There remains, as I write, a debate as to whether she was actually trying to murder me or just burn my clothes (a third explanation, that it was an accident, is simply laughable and need not be further discussed). I suppose there is a foundation for the latter argument, as evidenced by this transcript from the courtroom during our divorce proceedings:
Judge: “What reasons can you give, MDAMOTLA, for wanting to end this sacred union?” (This was, of course, prior to the addition of the “E” at the front of her acronym.)
MDAMOTLA: “umm … Your Honor, have you even looked at him?”
Judge (to me): “What … what … what the hell are you wearing? Is that a robe?”
Dead Acorn: “Why, yes it is, your eminence. I see that you’re wearing one as well. They’re quite comfortable, aren’t they?”
Judge: “First, this is MY COURTROOM, and my robe is a centuries-old tradition befitting my noble calling.
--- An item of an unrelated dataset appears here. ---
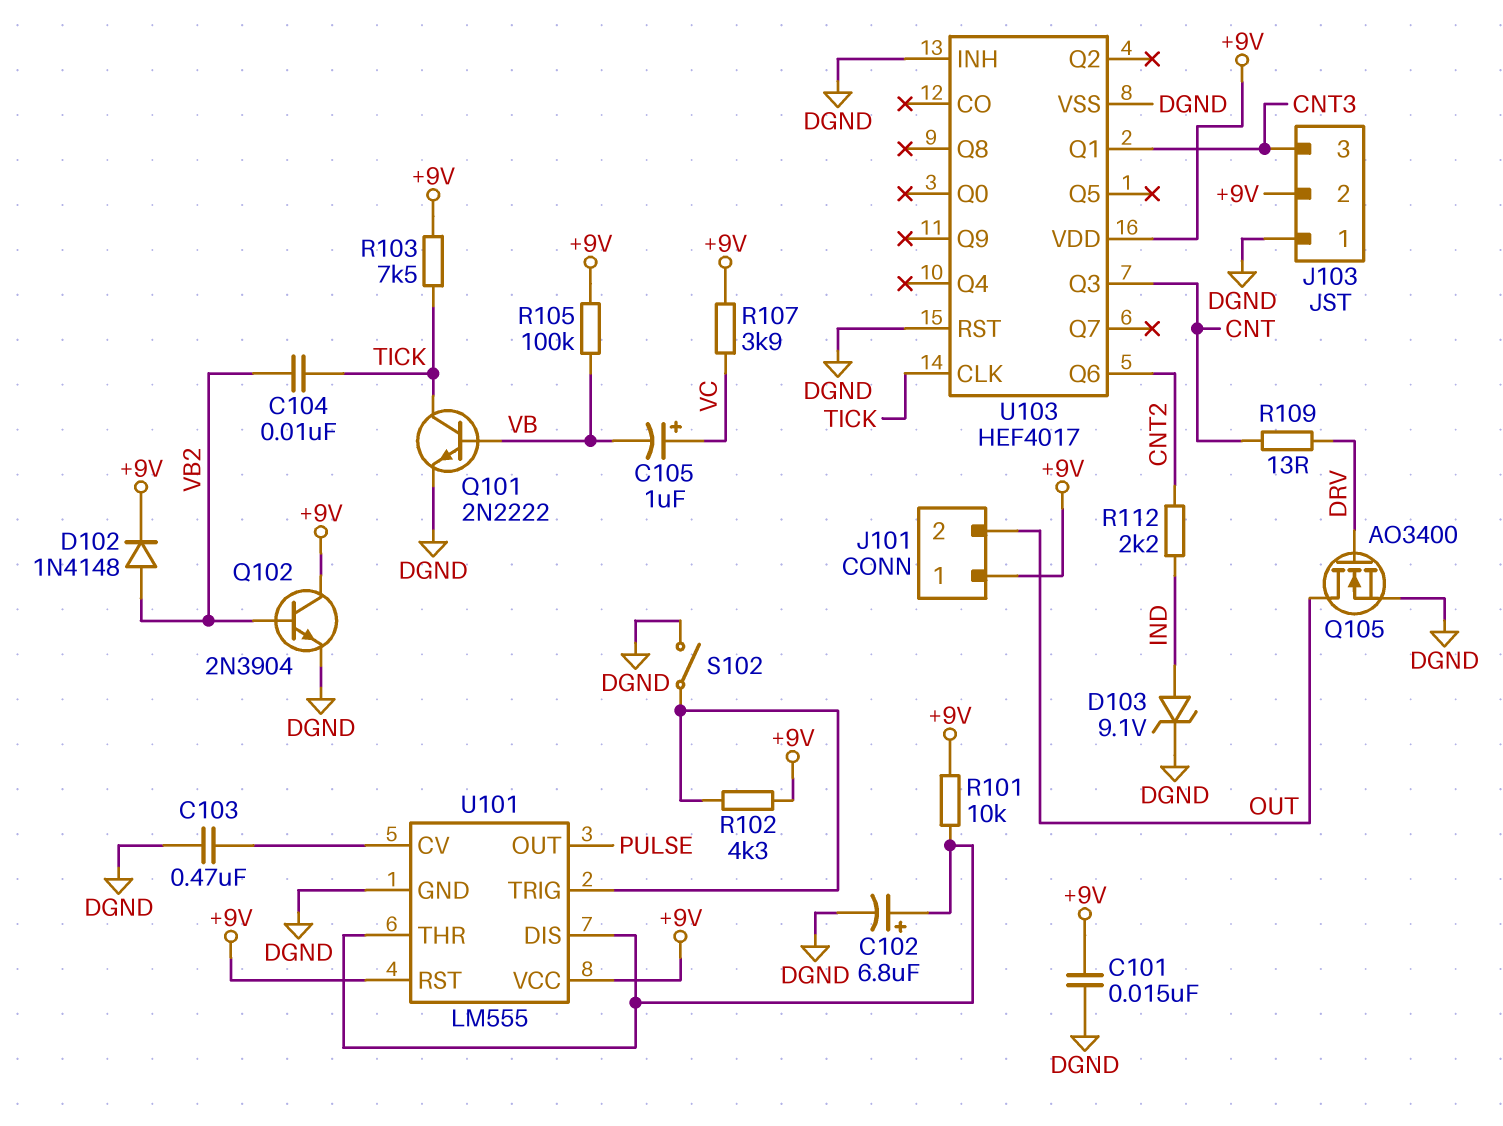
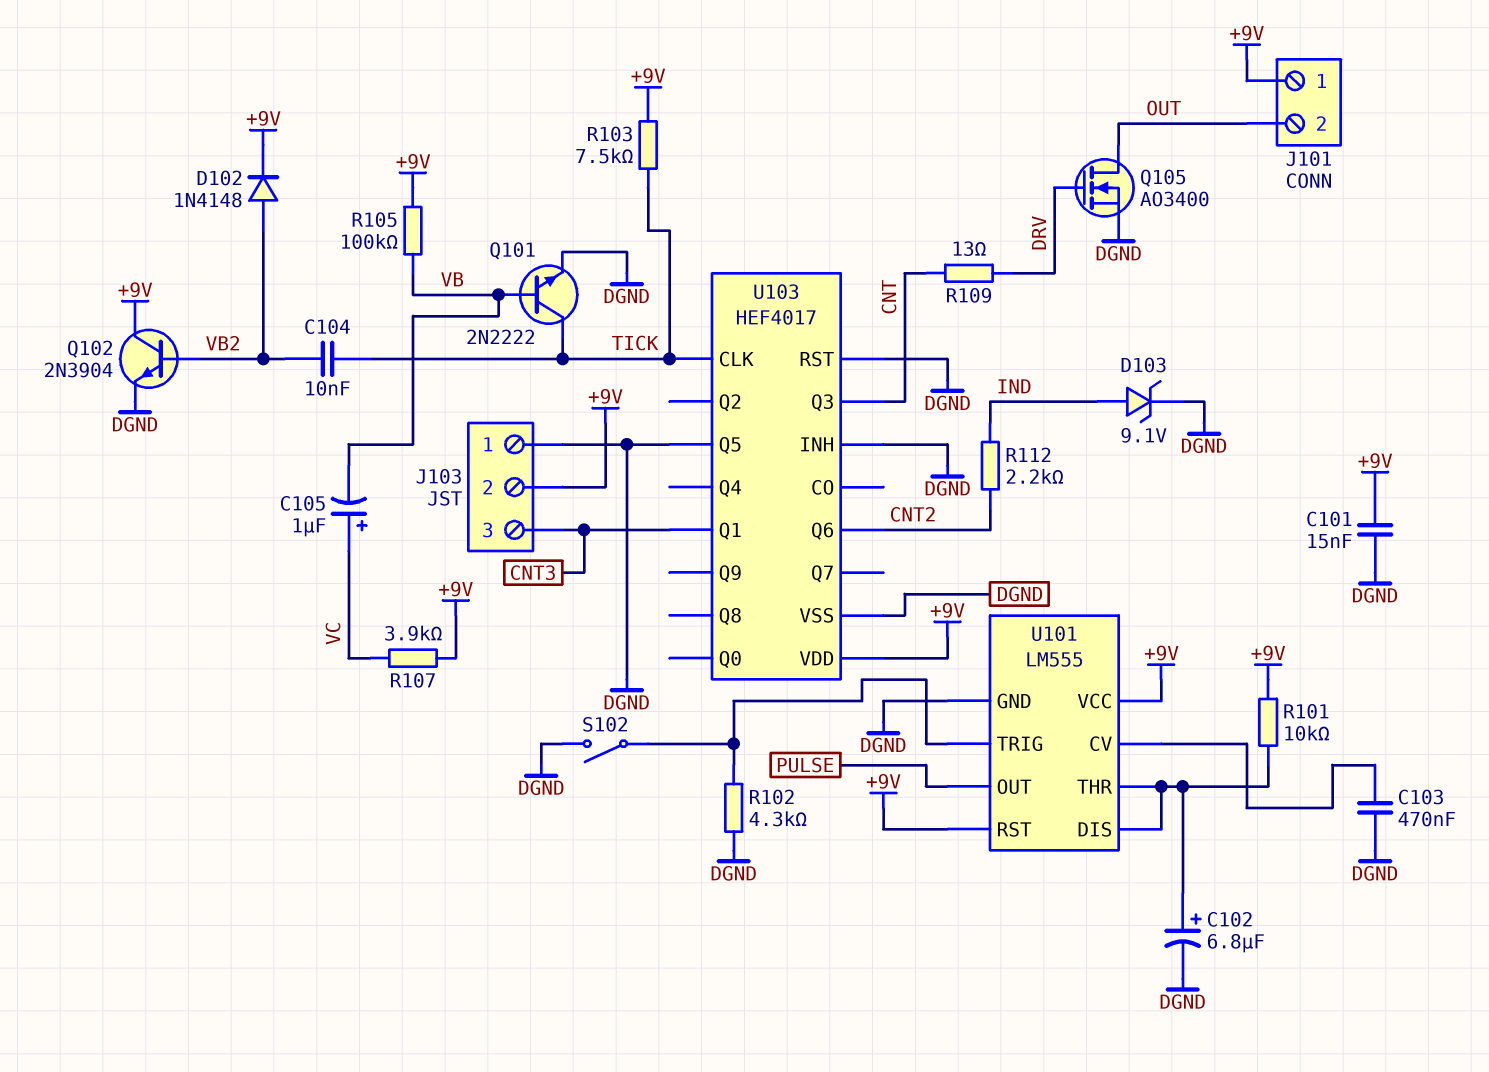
R102: 4.3k (+9V, U101/TRIG) -> 4.3k (DGND, U101/TRIG)
U103 pin Q5: none -> DGND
Second, mine is NOT pink terry-cloth with Hello Kitty patches sewn all over it.”
DA: “Well, I can’t help it if your boring tastes lead you to wear such uninteresting crap.”
Judge: “THIRTY DAYS! Bailiff, escort this man to jail.”
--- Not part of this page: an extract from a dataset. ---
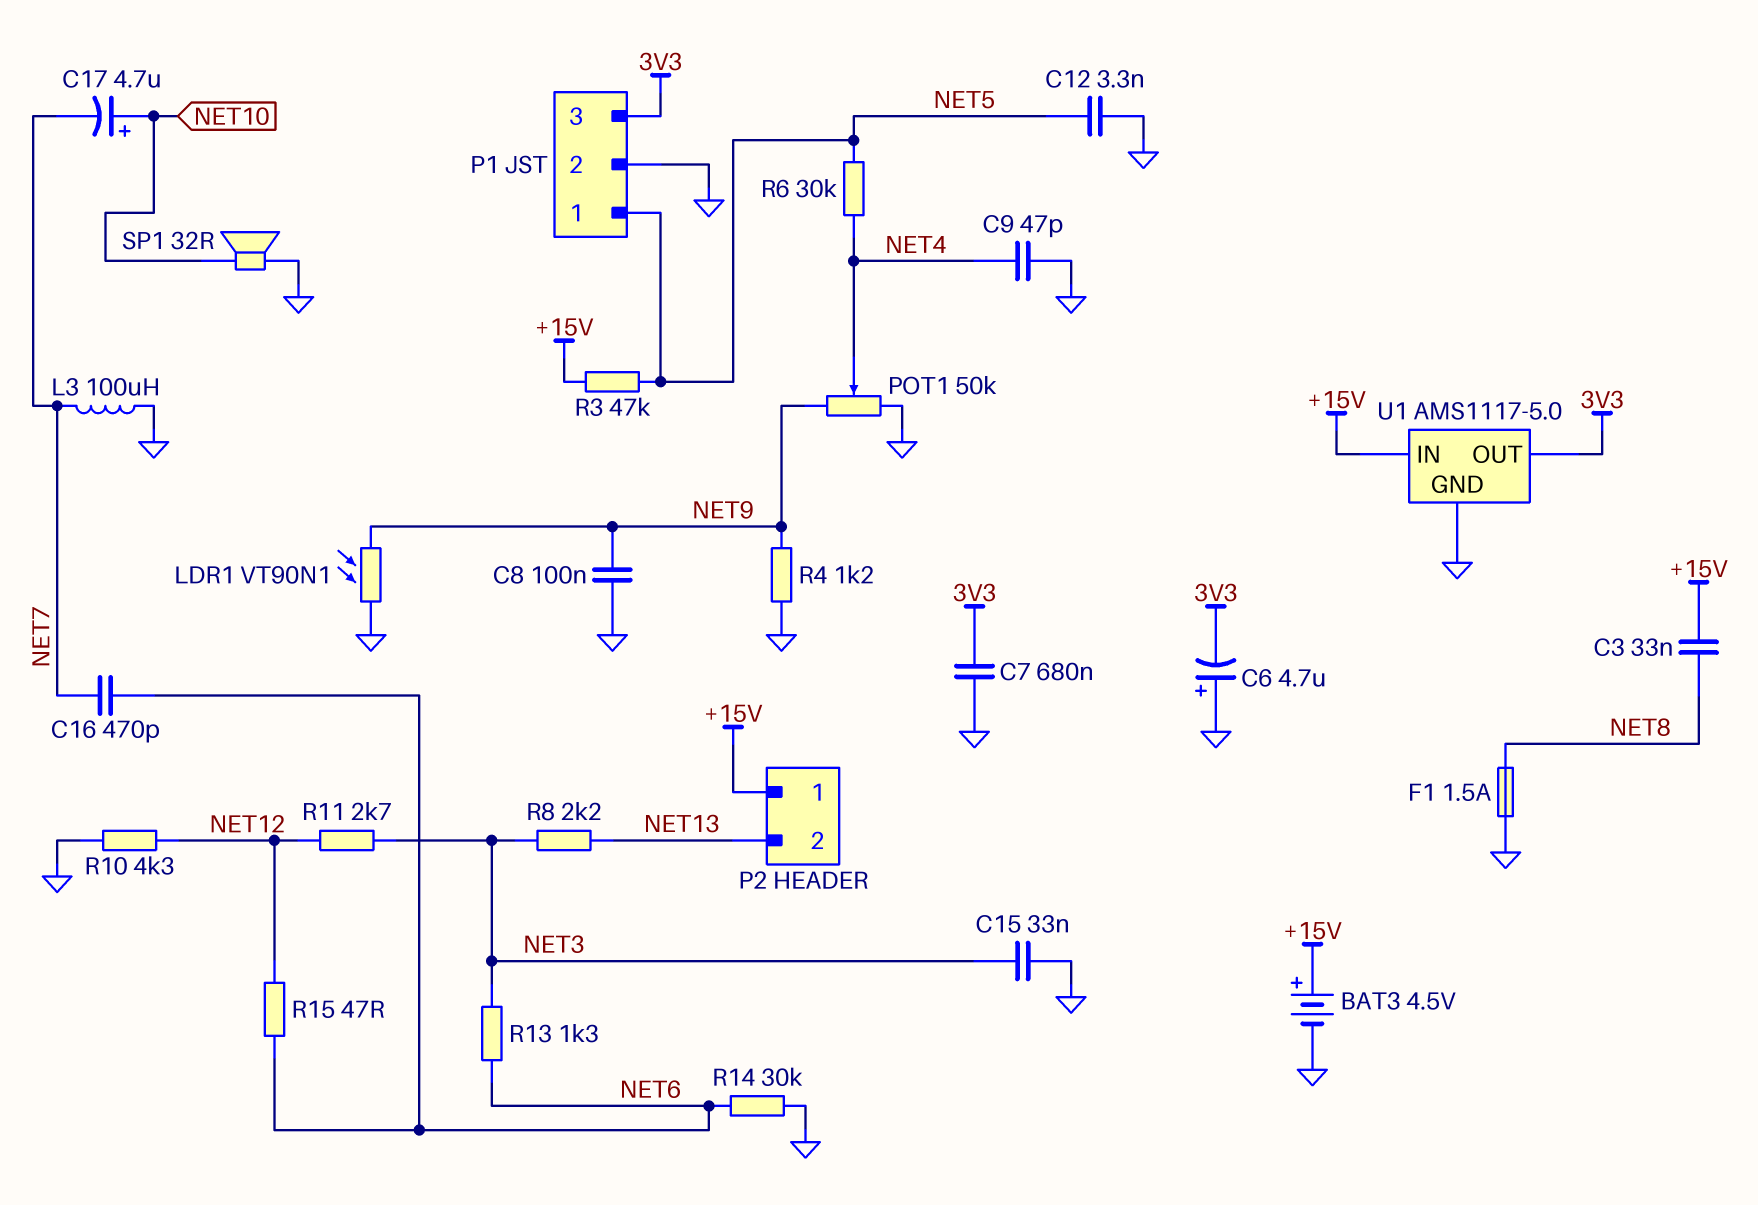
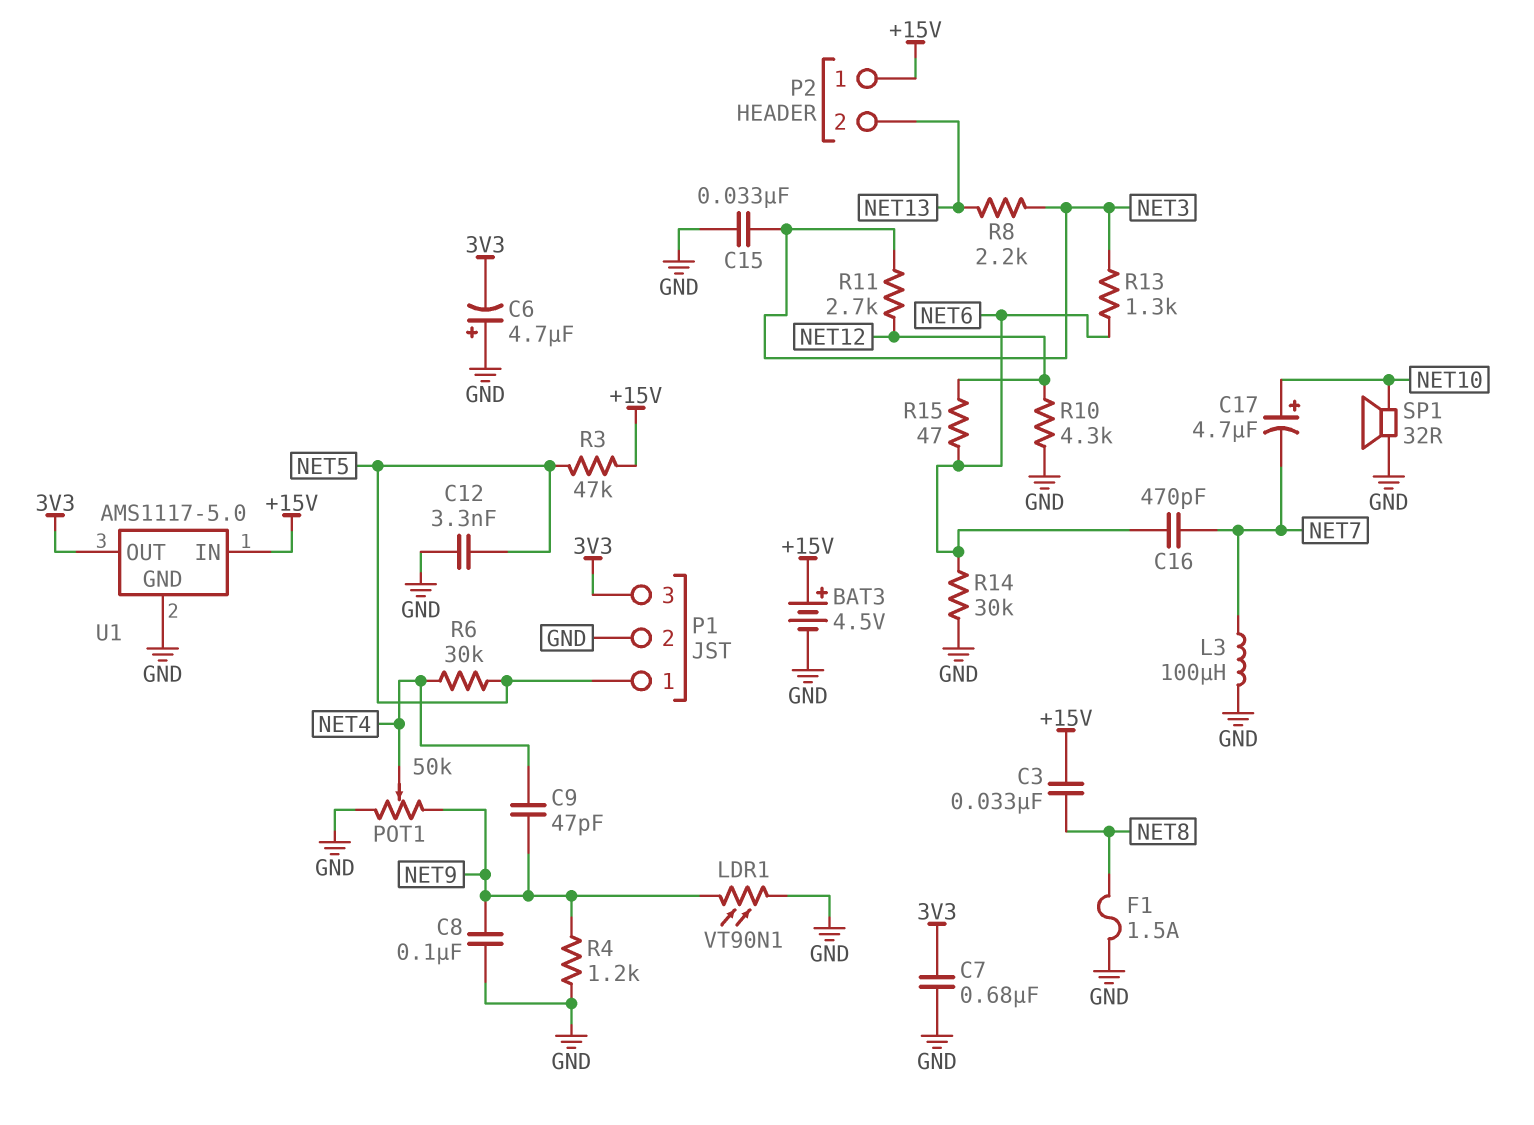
C9: 47pF (GND, NET4) -> 47pF (NET4, NET9)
On the other hand, I distinctly recall her threats during the birth of The Live Acorn: “YOU! YOU DID THIS TO ME! I WILL KILL YOU!” I did not take that as an idle threat then, nor do I today.
Anyway, I was standing in the dining area with The Person With Whom I Was Attending (And Likely The Real Reason I Was Invited), leaning against a table, when I detected a foul odor, as if someone wearing a loose knit sweater had backed into a votive candle and had caught fire. “Sugar pie babykins,” I said to TPWWIWA(ALTRRIWI), “do you detect a foul odor, as if someone wearing a loose knit sweater has backed into a votive candle and has caught fire?”
It took a few minutes of discussion concerning whether the smell was more likely due to the burning of wool or of a synthetic fiber, and what color of dye was used that would result in the particular scent, as we were trying to deduce who would be stupid enough to back into a votive candle, before TPWWIWA(ALTRRIWI) noticed the flames climbing up my back, lapping at the ceiling, threatening to ignite the entire house, and which would have undoubtedly eventually left the entire city in a pile of smoldering rubble:
There was precious little actual concern among the partygoers after she bravely risked her own life to pat it out; on the contrary, there was mostly coughing and laughter, with perhaps the loudest laughs coming from the city Fire Chief**. I’m glad I could be of some amusement.
I suppose it was a productive evening … The Live Acorn got another “yeah, that’s my dad …” moment, the EMDAMOTLA got rid of a 15-year-old sweater, and I am virtually guaranteed an invitation for next year’s AOHE/IFD, as the rest of her societal guests will certainly ask if she’s going to have the clown show up again.
There’s got to be an asbestos-lined ugly Santa sweater on the internet somewhere.
* Ex Mrs. Dead Acorn, Mother Of The Live Acorn
** Not true. He was there, but he only chuckled mildly.